I am testing the LogisticRegression performance on a synthetically generated data. The weights I have as input are

   w = [2, 3, 4]

with no intercept and three features. After training on 1000 synthetically generated datapoint assuming random normal distribution for each, the Spark LogisticRegression model I obtain has weights as

 [6.005520656096823,9.35980263762698,12.203400879214152]

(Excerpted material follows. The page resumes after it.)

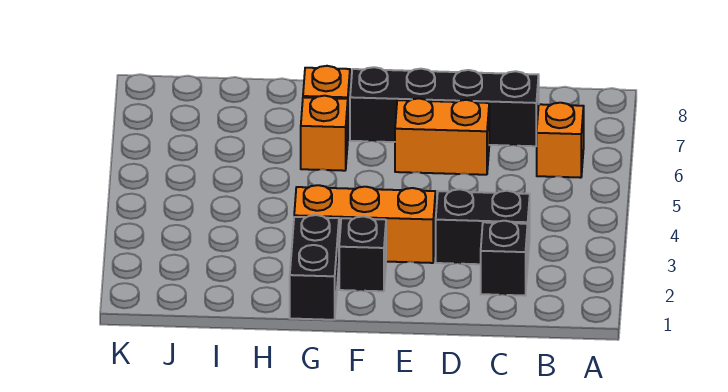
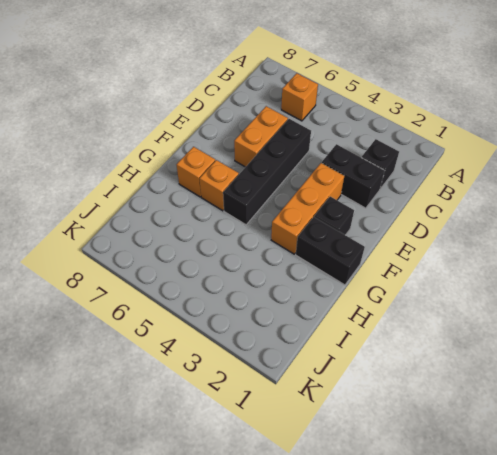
black brick C3:D3 level 1 -> black brick D2:D3 level 1
black brick C7:F7 level 1 -> black brick D5:G5 level 1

I can see that each weight is scaled by a factor close to '3' w.r.t. the original values. I am unable to guess the reason behind this. The code is simple enough as

/*
 * Logistic Regression model
 */
 val lr = new LogisticRegression()
  .setMaxIter(50)
  .setRegParam(0.001)
  .setElasticNetParam(0.95)
  .setFitIntercept(false)

 val lrModel = lr.fit(trainingData)


 println(s"${lrModel.weights}")

I would greatly appreciate if someone could shed some light on what's fishy here.

with kind regards, Nikhil

Nikhil J Joshi
  • 1,177
  • 2
  • 12
  • 25

1 Answers1

0

I figured out the issue: I was victim of perfect separability, as my sampler wasn't working properly and the resulted data was completely deterministic. As a consequence, Logistic Regression overfitted the training data.

Nikhil J Joshi
  • 1,177
  • 2
  • 12
  • 25